▸ **Aim of the exercise**: In your copy of the records, include every word exactly and no pictures.

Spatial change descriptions
= = = = = = =

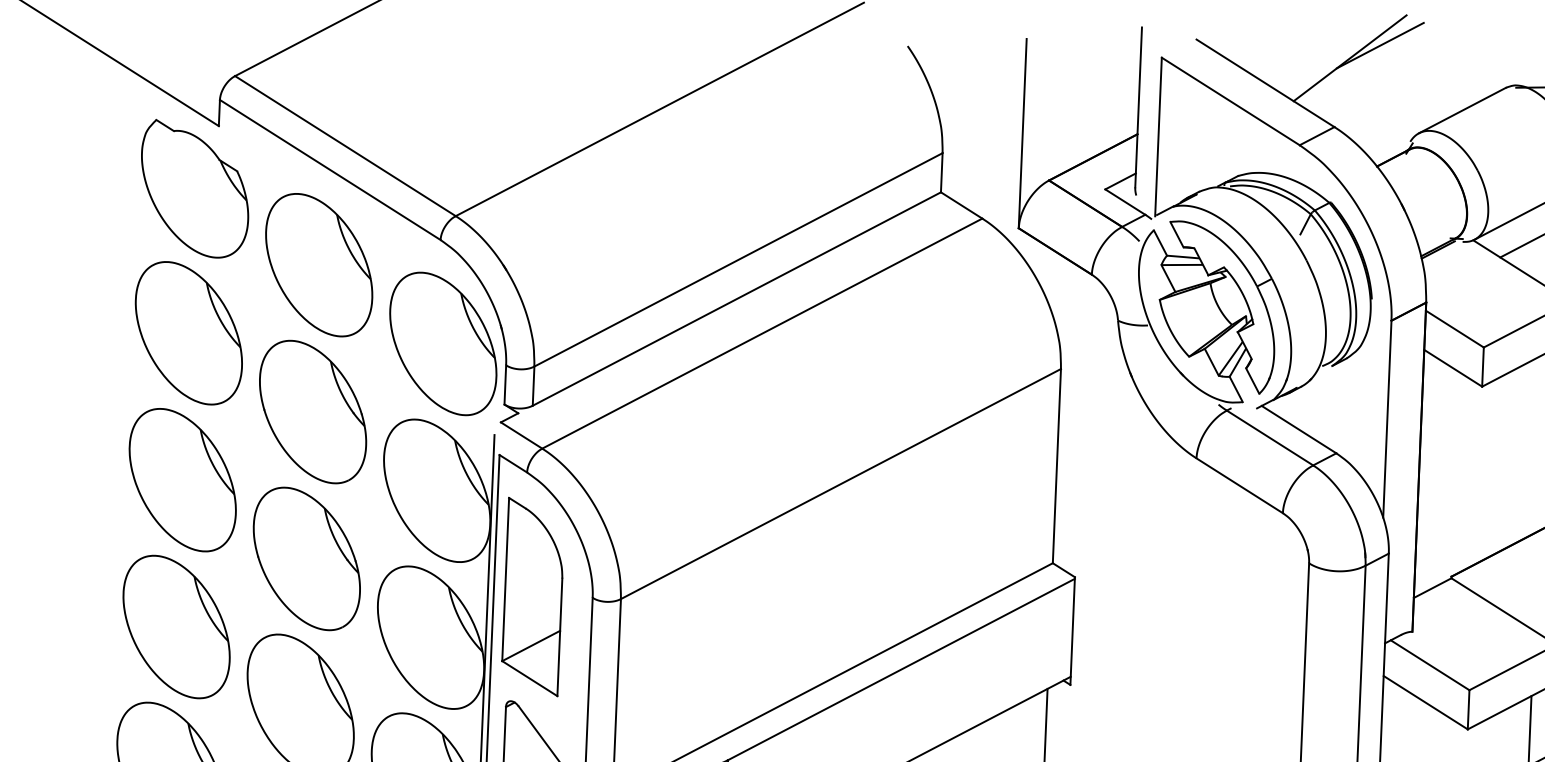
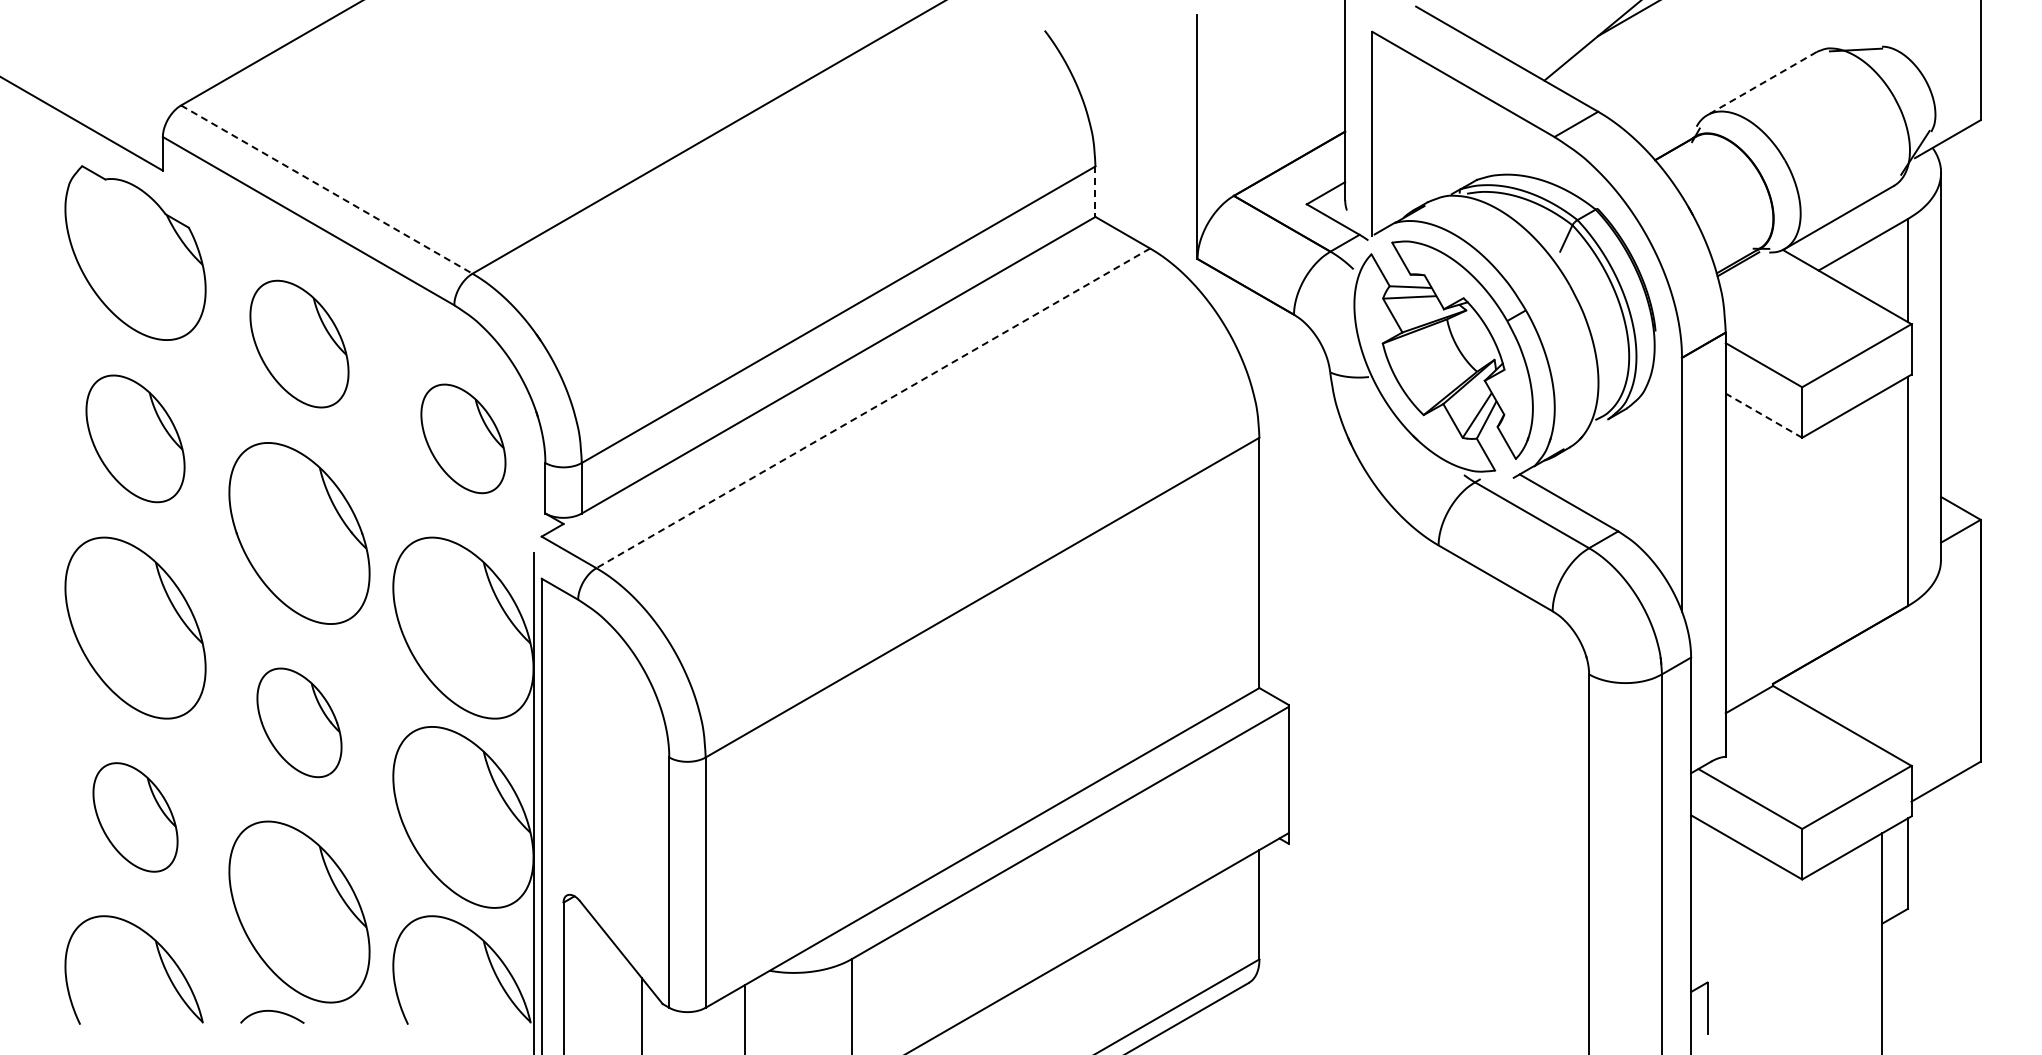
line: (1462, 110) -> (1761, 83), solid -> dashed
line: (345, 146) -> (327, 189), solid -> dashed
line: (941, 173) -> (1095, 192), solid -> dashed
part: (319, 264) -> (299, 343), size x0.7
part: (188, 333) -> (135, 438), size x0.7
line: (762, 333) -> (873, 408), solid -> dashed
part: (443, 343) -> (463, 438), size x0.6
line: (1452, 368) -> (1763, 415), solid -> dashed
part: (306, 558) -> (299, 722), size x0.6
part: (533, 596) -> (592, 759), removed
part: (176, 627) -> (135, 817), size x0.6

= = = = = = =

▸ **Task solution**:
line: (1462, 110) -> (1761, 83), solid -> dashed
line: (345, 146) -> (327, 189), solid -> dashed
line: (941, 173) -> (1095, 192), solid -> dashed
part: (319, 264) -> (299, 343), size x0.7
part: (188, 333) -> (135, 438), size x0.7
line: (762, 333) -> (873, 408), solid -> dashed
part: (443, 343) -> (463, 438), size x0.6
line: (1452, 368) -> (1763, 415), solid -> dashed
part: (306, 558) -> (299, 722), size x0.6
part: (533, 596) -> (592, 759), removed
part: (176, 627) -> (135, 817), size x0.6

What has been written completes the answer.